Photo of author Hong Liang HanLiang Han is the developer for the IBM Rational ClearCase z/OS extensions project.



Xiao Lin Zhang (zxlcdl@cn.ibm.com), Software Engineer, IBM

Photo of author Ziao Lin ZhangXiao Lin Zhang has been working on mainframes since 2009, first as a developer in the IBM Rational ClearCase z/OS extensions project, and then as a tester for IBM Rational Team Concert Enterprise Edition project.



Si Bin Fan (fansibin@cn.ibm.com), Advisory Software Engineer, IBM

Photo of author Si Bin FanSi Bin Fan is a mainframe developer in the IBM China Development Lab. He has been focusing on mainframe tools development since 2008.



02 February 2012

Introduction

Over decades, the IT systems in many enterprises have evolved into multi-platform environments. The mainframe often plays a key role in the business, and many other business applications run on distributed platforms such as Microsoft Windows, UNIX, and Linux. As a result of this evolution, communication between the heterogeneous systems has become a mandatory and common need. However, because some characters cannot go round trip between EBCDIC and ASCII code pages in some non-English languages, problems often arise during the code page conversion between the mainframe and the distributed platforms. This can result in the applications not functioning properly. This article presents a solution to resolve this issue quickly with no need to change the application code, and which will benefit the application developers and the end users who are involved with both the distributed side and the mainframe side.

The customization process of Unicode conversion service in IBM z/OS is introduced in the first step, and the non-round-trip conversion issues are illustrated in the file transferring between z/OS and distributed systems.

With the solution provided in this article, you will learn how to customize the code page conversion to support characters transferring from the mainframe side to the distributed side, and vice versa.

Prerequisites

You will need an intermediate level of knowledge to follow this article, and it is based on the assumption that you have knowledge of Unicode and z/OS skills.

Business scenario

Enterprise users often need to transfer files from the mainframe to the distributed system side. More often, they need to edit the files on the distributed side and transfer them back to the mainframe later. The distributed side, which includes Windows, UNIX and Linux platforms, uses ASCII code pages. The mainframe side, typically running IBM z/OS, uses EBCDIC as the encoding. The conversion of some characters cannot travel round trip between EBCDIC and ASCII code pages. Even the Unicode and EBCDIC code pages can not be converted in a round trip way. The non-round-trip conversion characters vary from code page to code page.

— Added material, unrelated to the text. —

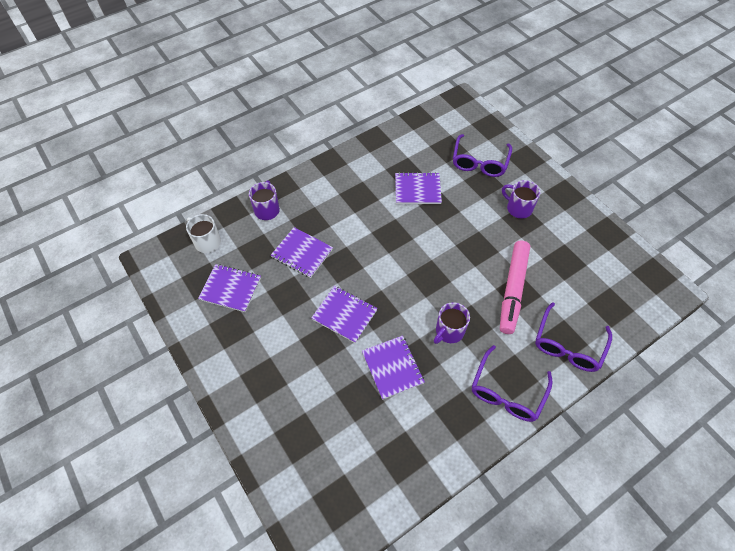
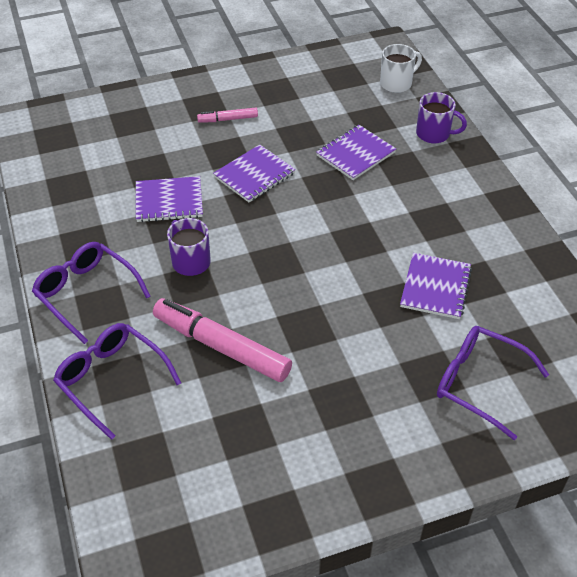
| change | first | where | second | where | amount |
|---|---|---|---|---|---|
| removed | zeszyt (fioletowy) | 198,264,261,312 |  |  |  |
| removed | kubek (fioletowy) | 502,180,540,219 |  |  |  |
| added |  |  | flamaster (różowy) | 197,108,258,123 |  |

For example, IBM z/OS users usually prefer using characters such as $, #, and @ in the data set names, PDS member names, and variable names in the source codes. For z/OS users in non-English environments, they often need to use non-English characters in the source codes. However, some characters can be messed up during the round trip transfer between the mainframe and the distributed side. For instance, the ¥ sign in the CP1388 code page is converted to a non-displayable character in CP5488 code page in the IBM AIX® system Chinese environment. This is a problem for the end users because they see unreadable codes in both the distributed side and in the mainframe side after the round trip.

Now let’s start to explore a practical solution for this scenario.

The Unicode conversion service (UCS)

Unicode is a coding standard that supports all known characters in all of the languages in the world, plus the classical and historic text. The code page conversion converts the character from one coded character set identifier (CCSID) to another.

In IBM z/OS, the code page conversion is based on Unicode environment to provide the infrastructure.

  • The code page with a pure single-byte is called a single-byte character set, or SBCS.
  • The double-byte character set, or DBCS, contains only double-byte code points. The UCS-2 is a kind of DBCS code page. They are all simple code pages.
  • MBCS, the multi-byte character set code pages, consist of two or more sub-code pages.

The z/OS code page conversion can be either a direct or indirect conversion. The direct conversion usually contains SBCS to SBCS, and DBCS to DBCS within the EBCDIC, ASCII, and Unicode. The indirect conversion is to use the CCSID 1200 as the intermediate code pages. The conversion of MBCS characters is a composite conversion. An MBCS input data stream is decomposed into SBCS and DBCS parts. The conversion of MBCS uses an SBCS conversion table for the SBCS data and a DBCS conversion table for the DBCS data.

The EBCDIC DBCS code page is converted to a Unicode code page, and then it is converted from the Unicode code page to the ASCII code page in the indirect conversion. The conversion from an ASCII code page to an EBCDIC code page is the same when using the indirect conversion. Both the direct conversion and the indirect conversion can be customized by the method introduced in this article.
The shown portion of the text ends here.